Same would have been the case with m=2 right?.
Is this done to increase the current being sourced / sinked?

The purpose for building a transistor out of several transistors in parallel is for matching.  If you, for example, want to build a current mirror with a 2:1 ratio of currents, you build the 2x transistor out of two parallel versions of the 1x transistor.  This achieves better matching than simply building the 2x transistor 2x wider.


Another reason for this is to control the parasitic, and fold large transistors.
Foling large devices: Say you need a very wide transistor for something like a output driver stage, you might need a transistor that is 30 nm long and 15 um wide. That would be a very, very, very long thin line and just be annoying. So instead, you make it with (for example)100 parallel transistors that are 30 nm long, 150 nm wide.

Parasitics: Say you are making an RF amplifier. In this case you tend to tune out the gate capacitance with an inductor. Your gate poly/metal has resistance, which limits the effectiveness of the inductor and causes losses (and thus less system gain). A longer distance that the current has to travel though the gate results in more resistance. So you can try and make many connections across the length of the gate and drain, but that results in you getting more capacitance (because you are building two plates of a parallel plate capacitor). As a result, you get these kinds of tradeoffs (Source: P. Reynaert, 'Design of High Frequency Integrated Circuits', lecture slides):
 
EDIT: in case it is not clear what you are looking at: this is a '3D' view of the network to go from the top, ultra thick metal (neon green, top left of each image) to the gate/drain fingers of a transistor (teal-blue thing, bottom right). This is from a process that has, iirc, 9 metal layers + 1 UTM layer.



If you use less fingers, you need this taper to extend for a longer distance (gate-drain capacitance* + gate resistance go up).
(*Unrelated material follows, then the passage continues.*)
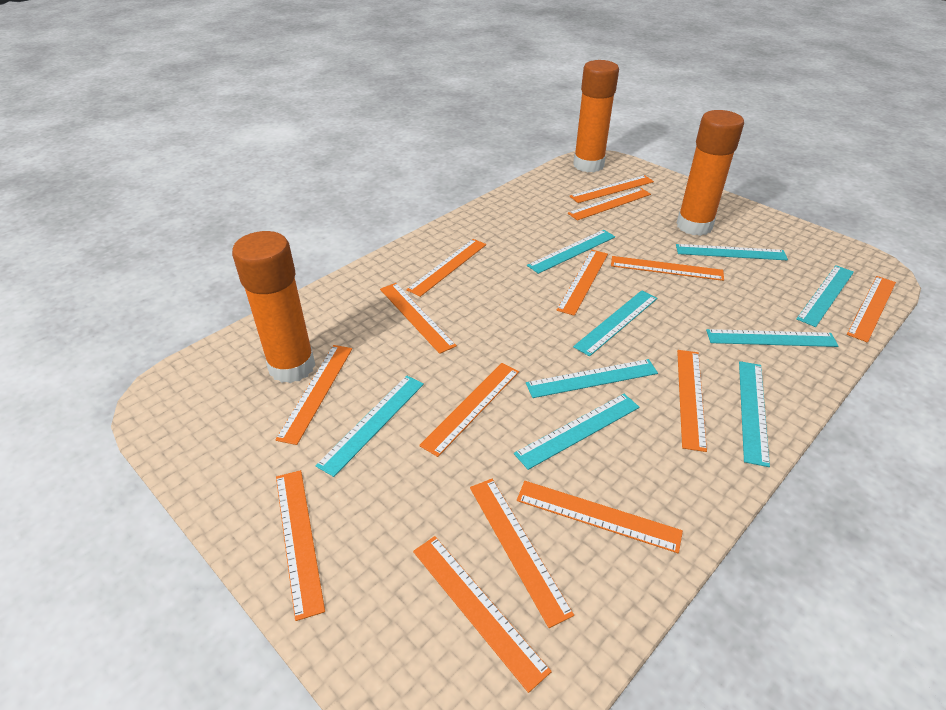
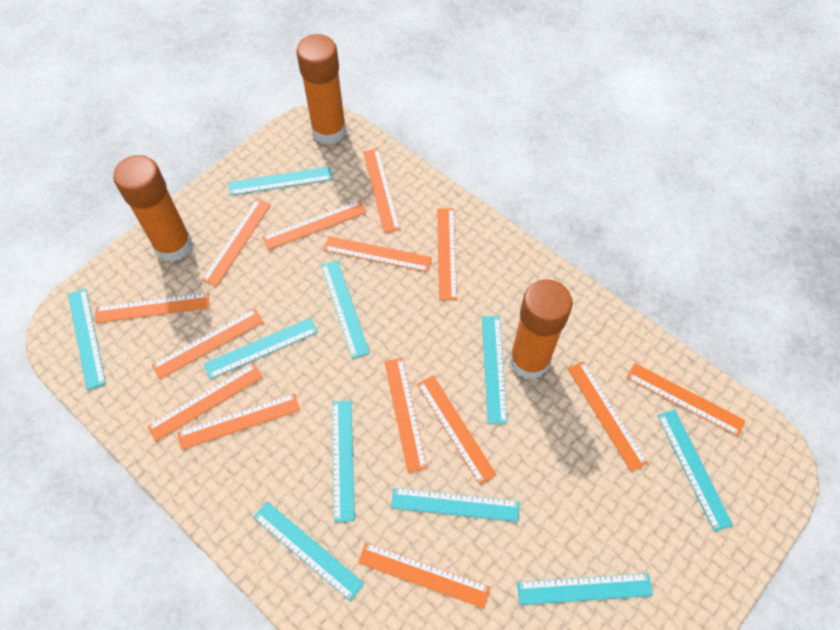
turquoise ruler: 9 -> 10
If you make shorter fingers, it will get too wide (gate-drain capacitance and gate resistance go down, gate-source/gate-substrate goes up).


*Note that the gate-drain capacitance isn't necessarily bad for the speed, but it is bad for stability as it provides a feedback path. In differential mode this can be tuned out (how is a topic for another time) but in common-mode it can't.
« Last Edit: October 21, 2018, 06:19:40 am by TheUnnamedNewbie »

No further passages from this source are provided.